CHAPTER 8
Automatic reverse engineering is, however, the Holy Grail of the legacy software community. Most companies with investments in large scale software systems believe that the cost of re-engineering from scratch would greatly outweigh their current maintenance costs, and that only something that works automatically from the existing artifacts will suffice. From this perspective, the KBEDS CSIS would seem flawed, however the following points make it less so.
The simple fact is that, in large systems, the maintenance phase not only persists, but it is the most expensive phase. While good or even great design may help reduce maintenance problems, there is no way to design a system for all the changes it will make during its lifetime, and most design and development tools do little to help make maintenance easier (some even make it harder).

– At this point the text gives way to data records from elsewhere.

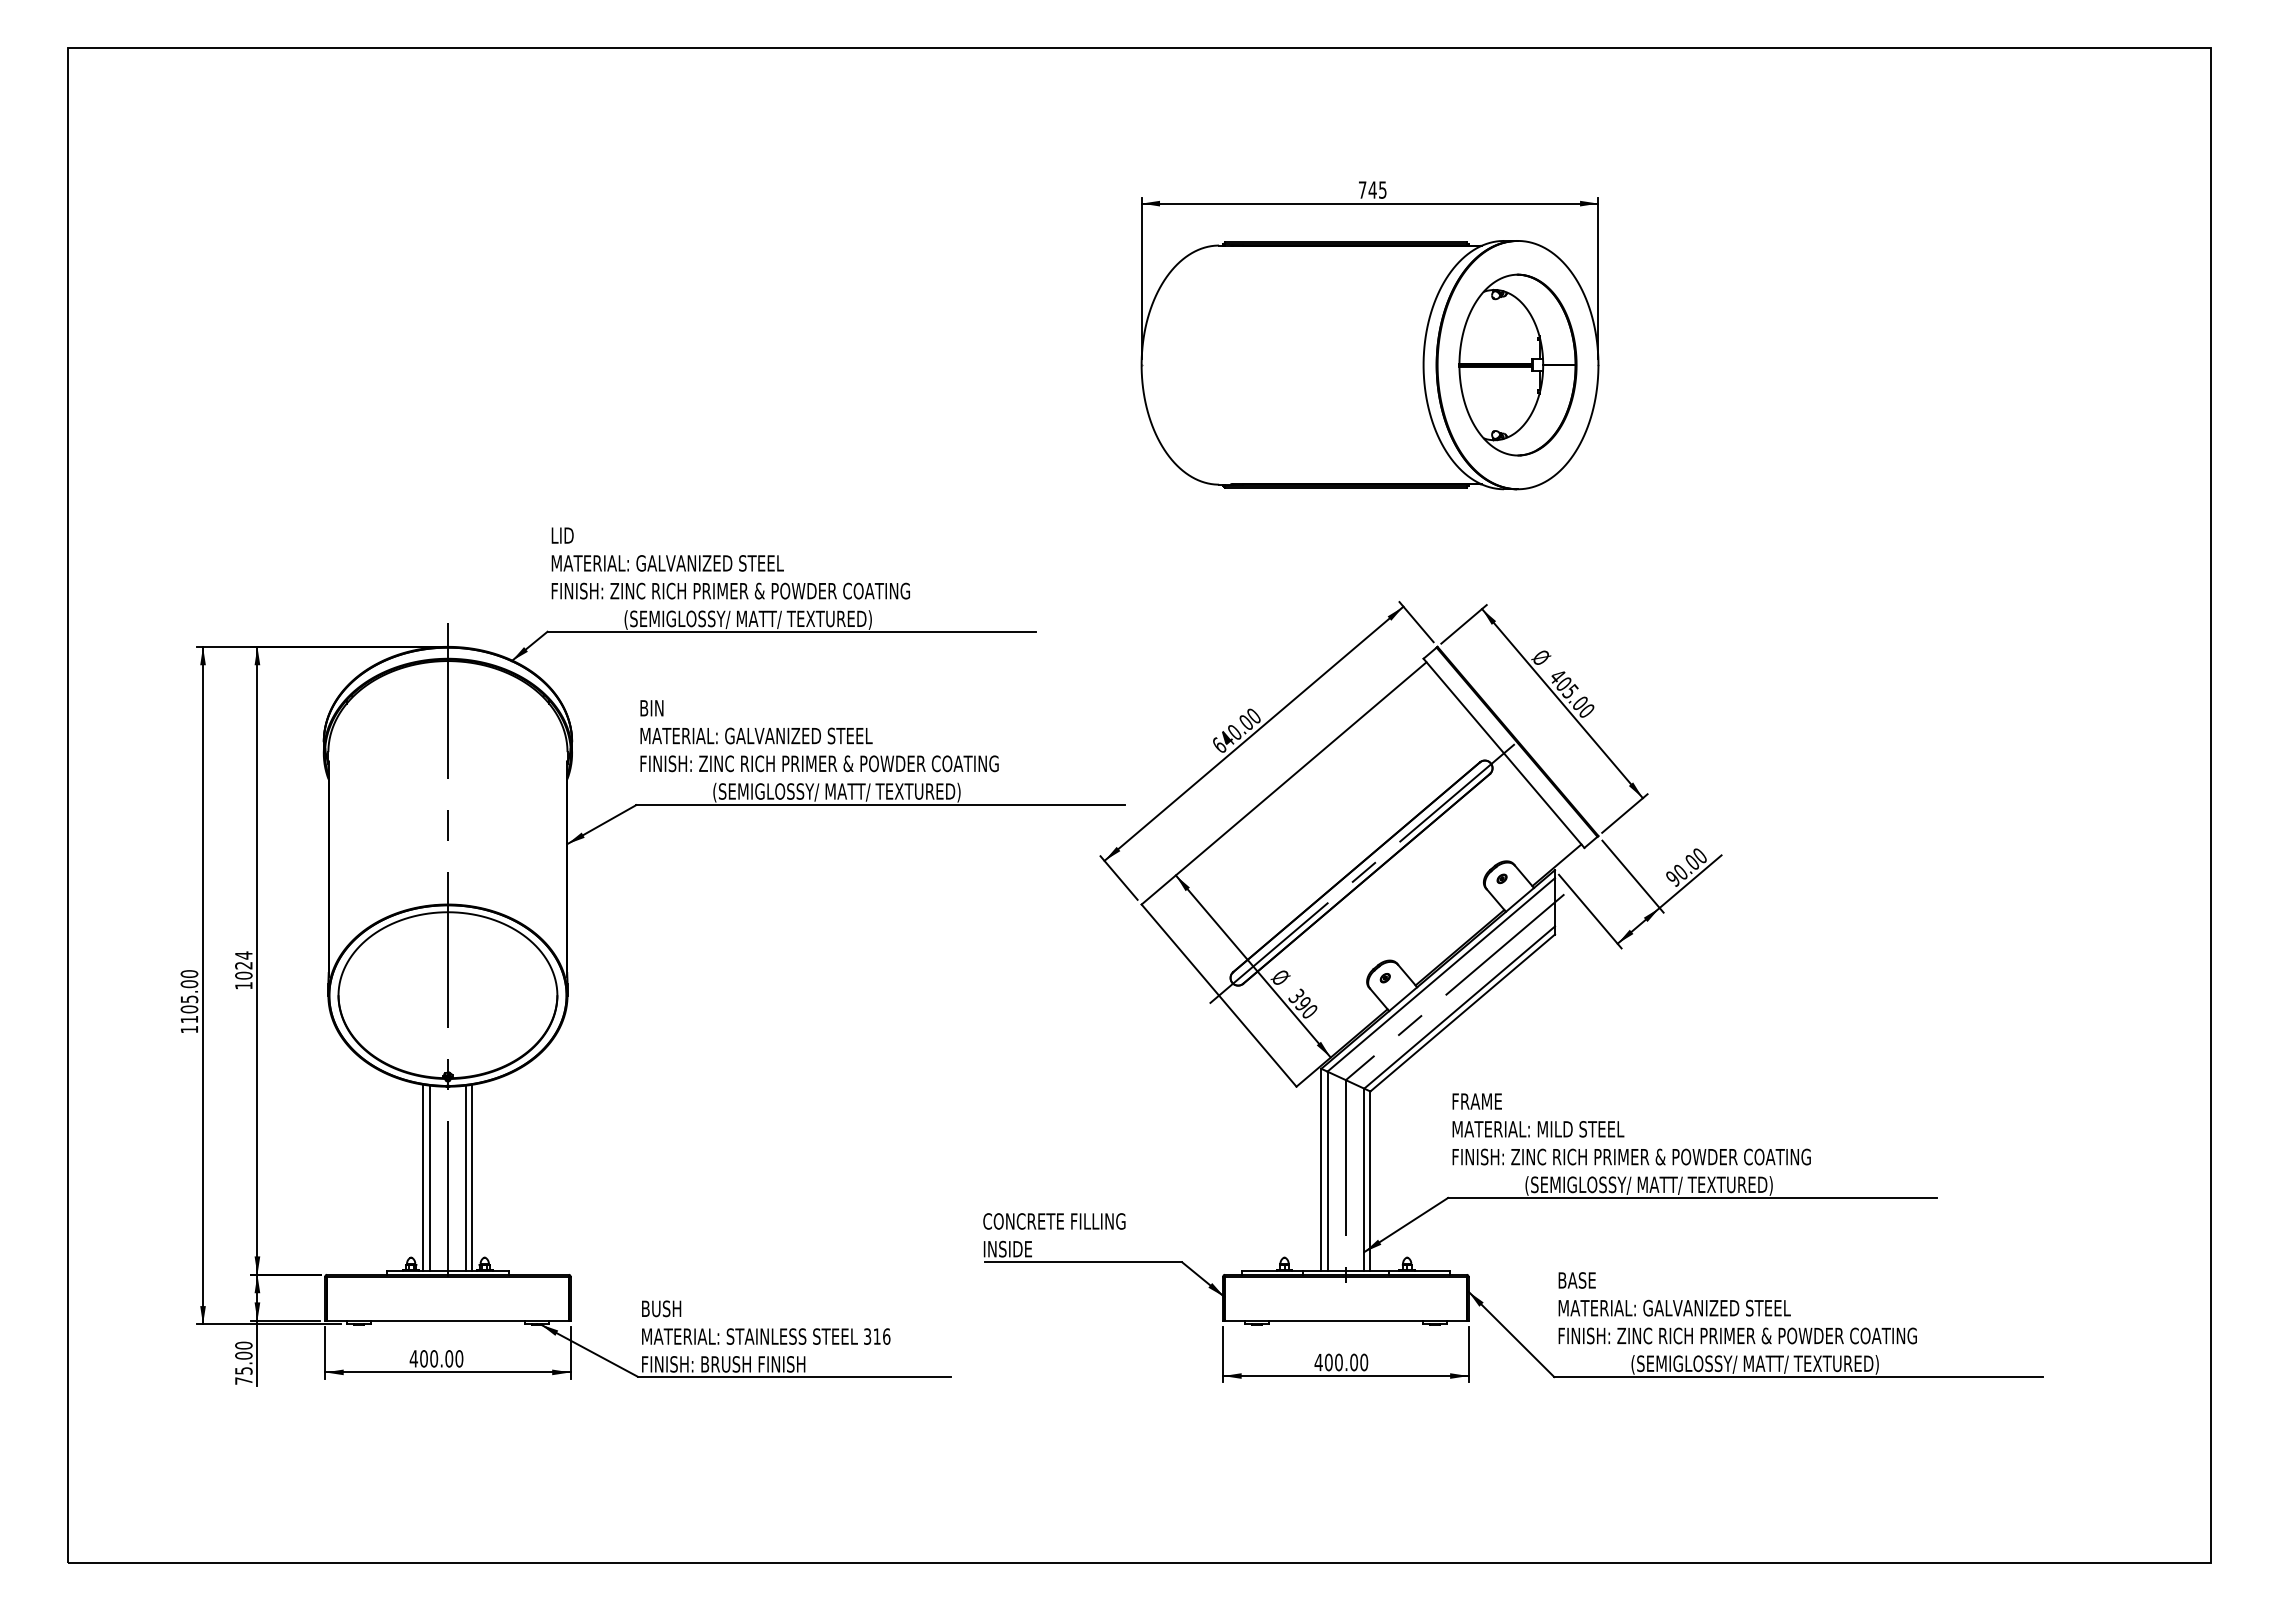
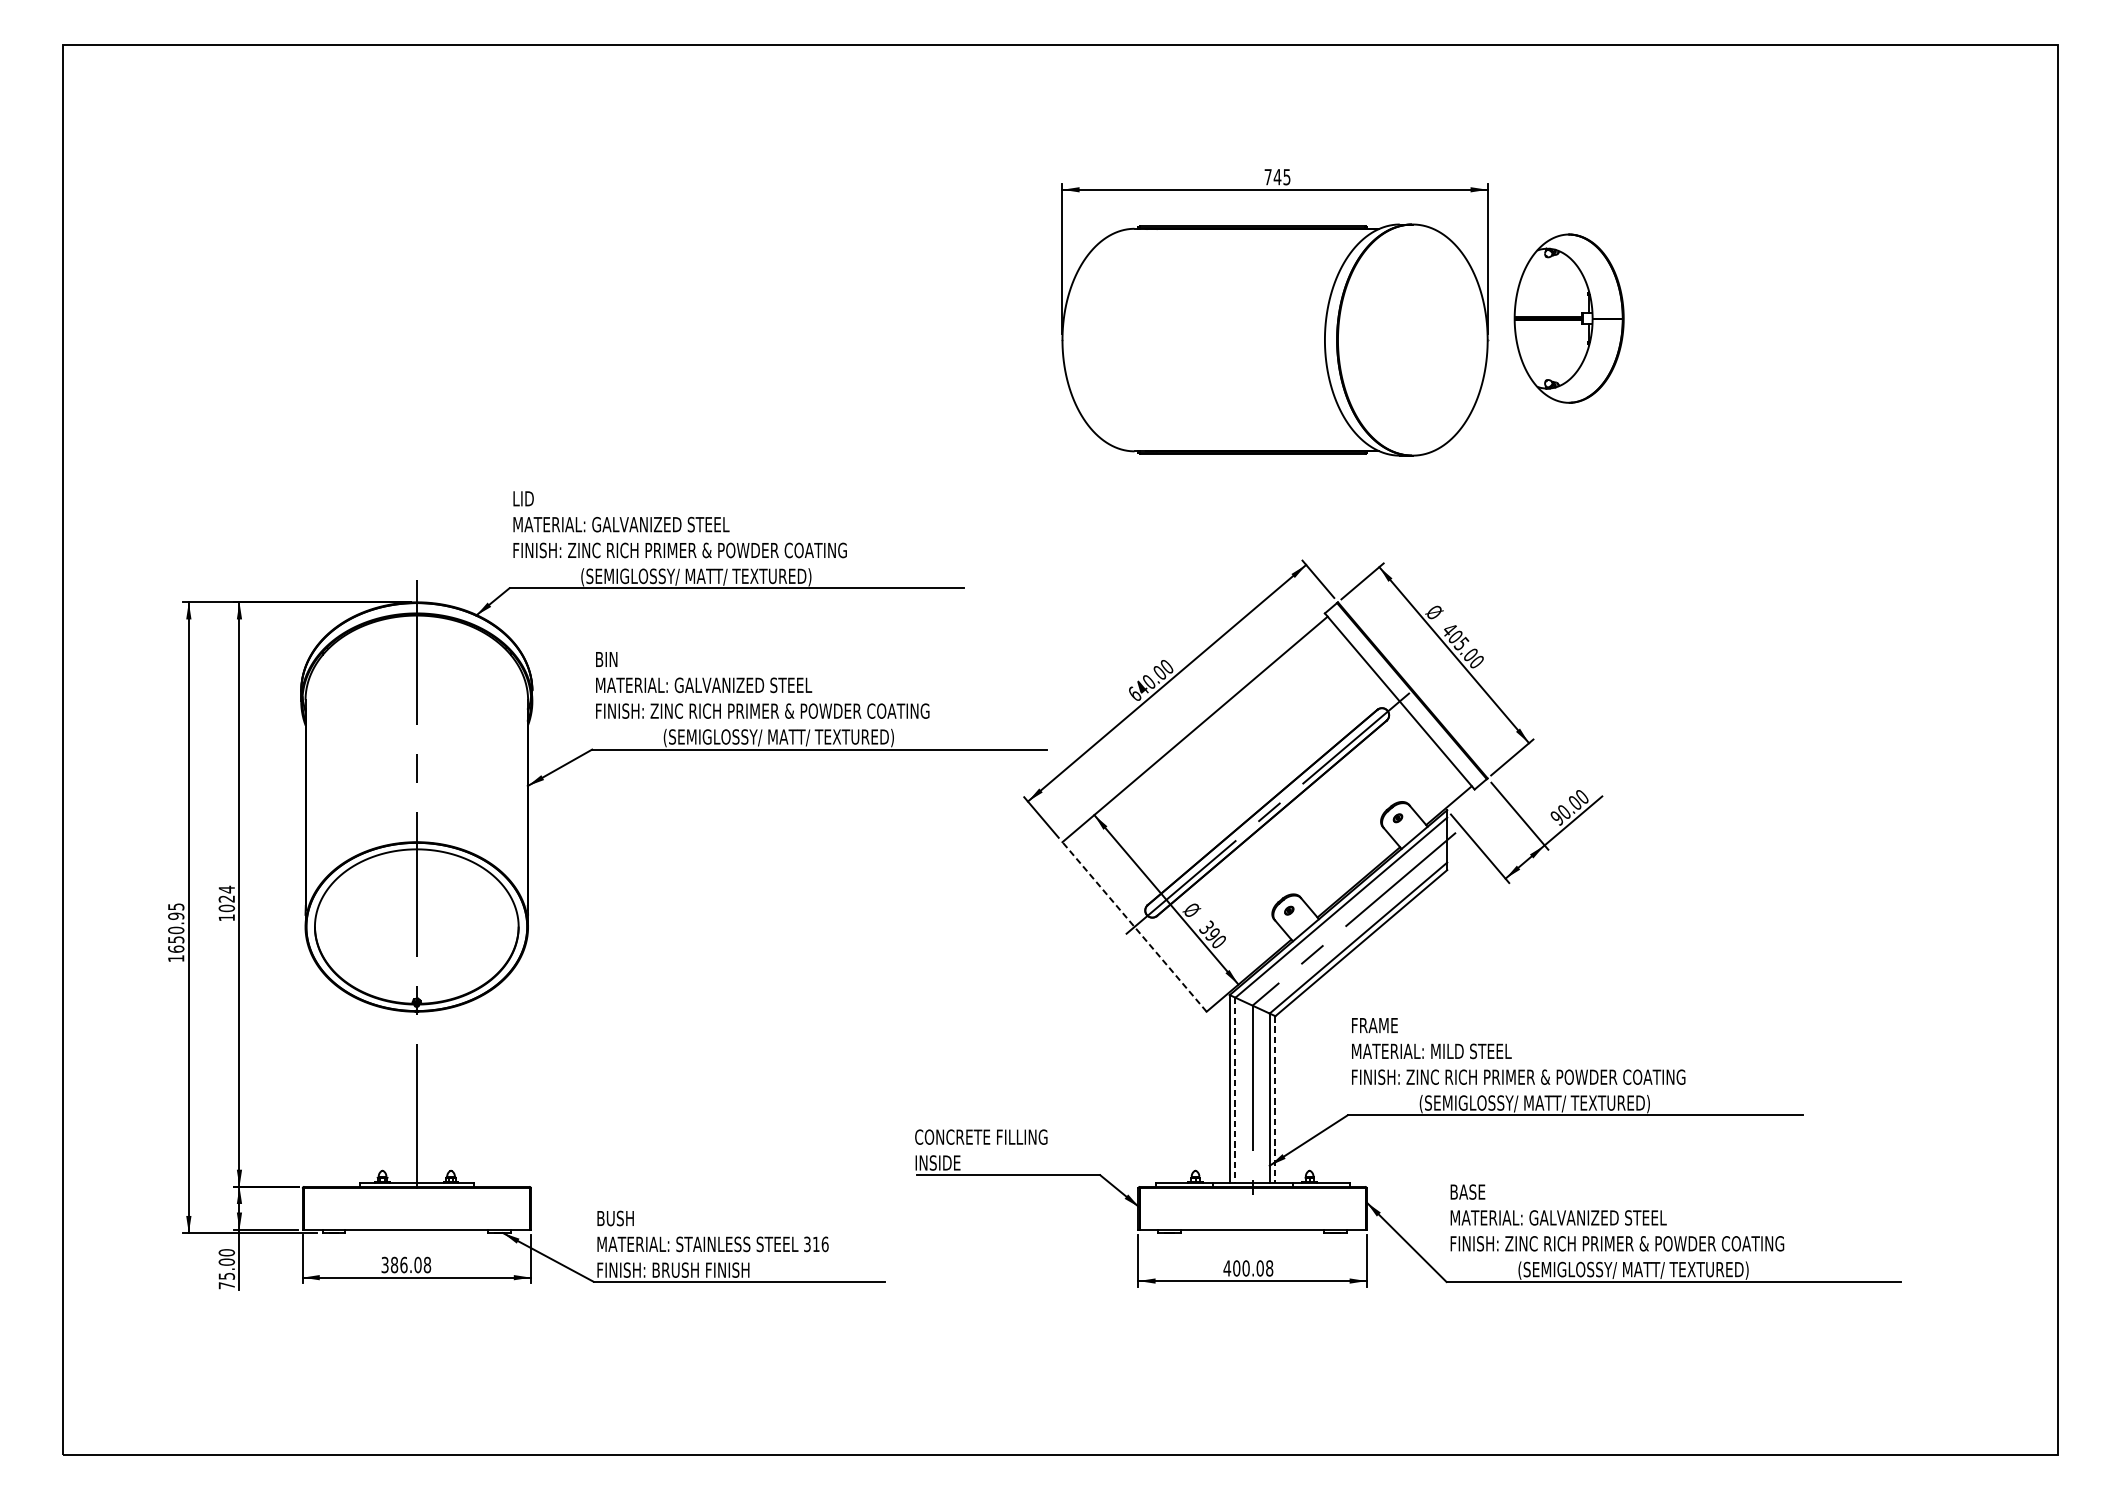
part: (1517, 364) -> (1568, 318), moved
line: (1219, 995) -> (1134, 926), solid -> dashed
text: (189, 996) -> (176, 927), 1105.00 -> 1650.95
line: (1327, 1171) -> (1235, 1090), solid -> dashed
line: (423, 1177) -> (394, 1096), removed
line: (472, 1177) -> (439, 1096), removed
line: (429, 1178) -> (399, 1097), removed
line: (466, 1178) -> (434, 1097), removed
line: (1370, 1181) -> (1275, 1099), solid -> dashed
text: (436, 1358) -> (406, 1264), 400.00 -> 386.08
text: (1364, 1362) -> (1269, 1268), 400.00 -> 400.08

This research focused on the problems that occur during maintenance, not during requirements elicitation or design, and presents some ideas for how these problems can be alleviated (not eliminated) up front. In other words, while the CSIS itself must be built in the early stages, it stresses processes and representations that will make discovery, and hence maintenance, easier.
The next step in this research is to bring the ontology up to a point where it completely subsumes Smalltalk (the obstacles to completing this as part of the Ph.D. research were given in Section 7.1.1.2, the most time-consuming of which would be filling out the Smalltalk Class Library). Once this is complete, it should be possible to translate any Smalltalk program into the CSIS. The domain model would still need to be expanded to support discovery, however.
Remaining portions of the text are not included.